Abeni was a thickset Yoruba woman, with stout legs and a soft belly. Her wide face seemed to be permanently crinkled in a warm smile, as if life were eternally ticklish. If she scowled, it was only in mockery, momentarily pulling a face before dissolving into throbbing laughter. Life around Abeni was a series of delicious meals. She made Ifasen
adalu
– yellow maize cut off the cob and cooked with beans, all smothered in pepper soup. She would place a pitcher of water with lemon slices and ice next to his plate, in case the pepper caught in his throat. She plied him with snacks of
chin-chin
, scotch eggs and small meat pies. On his birthday, before he awoke, she always prepared
moyin
, grinding the beans into a paste and mixing them with tomatoes, peppers, thin slices of fresh meat and vegetables, then mixing it all with egg and spices, cooked slowly in foil in a heated pot. By the time Ifasen awoke, the expansive house was filled with its fragrant breath. His gifts would wait, and he would hold back his excitement, first cutting chunks of his birthday breakfast and gulping fresh juice. His family shook their heads at his appetite, and Abeni lurked at the door of the kitchen, watching with an approving smile, her arms flopped across her chest.

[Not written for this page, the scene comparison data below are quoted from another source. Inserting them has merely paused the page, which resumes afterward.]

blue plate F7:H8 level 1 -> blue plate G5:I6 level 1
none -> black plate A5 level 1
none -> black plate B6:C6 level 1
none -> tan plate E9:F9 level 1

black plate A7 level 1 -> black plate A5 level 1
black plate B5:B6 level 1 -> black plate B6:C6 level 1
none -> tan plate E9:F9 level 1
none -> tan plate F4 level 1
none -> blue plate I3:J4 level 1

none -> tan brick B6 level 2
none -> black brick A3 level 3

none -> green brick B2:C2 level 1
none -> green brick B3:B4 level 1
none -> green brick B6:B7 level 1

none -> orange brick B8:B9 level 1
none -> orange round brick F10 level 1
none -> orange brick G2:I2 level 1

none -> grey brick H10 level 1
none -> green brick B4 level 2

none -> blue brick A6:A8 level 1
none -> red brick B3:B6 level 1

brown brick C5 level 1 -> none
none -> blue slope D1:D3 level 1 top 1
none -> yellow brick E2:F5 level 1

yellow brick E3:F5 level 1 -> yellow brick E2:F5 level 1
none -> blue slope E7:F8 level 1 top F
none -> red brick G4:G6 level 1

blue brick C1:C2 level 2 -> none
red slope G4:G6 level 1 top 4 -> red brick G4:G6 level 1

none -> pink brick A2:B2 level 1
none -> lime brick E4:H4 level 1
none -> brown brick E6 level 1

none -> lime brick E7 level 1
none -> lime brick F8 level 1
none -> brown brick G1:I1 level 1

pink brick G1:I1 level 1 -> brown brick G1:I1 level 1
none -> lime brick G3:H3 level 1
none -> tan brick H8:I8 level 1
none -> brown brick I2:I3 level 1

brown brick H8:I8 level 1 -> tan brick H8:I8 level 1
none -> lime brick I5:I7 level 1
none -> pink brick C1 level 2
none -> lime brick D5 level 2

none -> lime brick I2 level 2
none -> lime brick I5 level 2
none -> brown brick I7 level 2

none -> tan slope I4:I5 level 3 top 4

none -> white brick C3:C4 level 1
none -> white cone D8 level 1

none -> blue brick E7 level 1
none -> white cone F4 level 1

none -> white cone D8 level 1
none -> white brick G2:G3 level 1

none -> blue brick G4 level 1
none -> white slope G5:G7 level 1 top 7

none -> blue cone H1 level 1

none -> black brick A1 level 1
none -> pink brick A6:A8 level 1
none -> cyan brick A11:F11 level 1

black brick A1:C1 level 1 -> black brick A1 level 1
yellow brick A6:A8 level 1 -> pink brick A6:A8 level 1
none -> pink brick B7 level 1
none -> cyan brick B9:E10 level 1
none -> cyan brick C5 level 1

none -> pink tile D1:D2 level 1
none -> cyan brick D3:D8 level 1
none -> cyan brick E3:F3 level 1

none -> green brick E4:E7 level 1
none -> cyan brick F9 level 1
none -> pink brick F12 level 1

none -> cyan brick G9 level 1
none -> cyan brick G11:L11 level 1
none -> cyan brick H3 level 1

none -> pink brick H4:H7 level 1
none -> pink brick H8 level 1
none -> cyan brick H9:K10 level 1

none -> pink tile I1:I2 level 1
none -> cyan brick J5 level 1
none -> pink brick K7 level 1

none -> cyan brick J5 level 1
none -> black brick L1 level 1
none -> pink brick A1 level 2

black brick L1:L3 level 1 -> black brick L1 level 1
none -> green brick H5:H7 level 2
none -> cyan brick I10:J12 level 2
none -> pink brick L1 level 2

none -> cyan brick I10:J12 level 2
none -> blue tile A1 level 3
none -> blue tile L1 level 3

Ifasen missed the simplicity of familiar tastes and the regularity of meals that had defined his home life. The memories of his childhood hung like pegged cloth, each recollection held in place by a taste or fragrance that conjured the moment in his mind. He sometimes felt that his family had been held together by Abeni’s cooking and that, but for that, they would have broken apart far sooner than they did.

He longed to give his own child something of that culinary experience, but it was difficult to find the ingredients in a foreign country. There were no yams for
ikokore
or
iyan
, no cassava for
gari
, no cola nuts to chew, no
oro
seeds to boil for
ogbono
or even plantains for
dodo
or to bake whole as
boli
. No vanilla
zobo
to drink, no palm wine, no home brews. Only beers with many different labels but the same thin, bitter taste. The restaurants served up foreign meals: pasta, pizza, curry, chicken with hot spices that made the flesh orange. The shops sold tightly packaged containers of food in cold aisles filled with metal trolleys and lonely faces. He longed to plunge his hands into a hessian sack of speckled beans, to pour a cup of brown rice over his fingers and into a paper bag, to hear the shouts and laughter of the traders. Sometimes – most times – it felt that he was not in Africa at all, this purgatory where he waited, not returning but not leaving.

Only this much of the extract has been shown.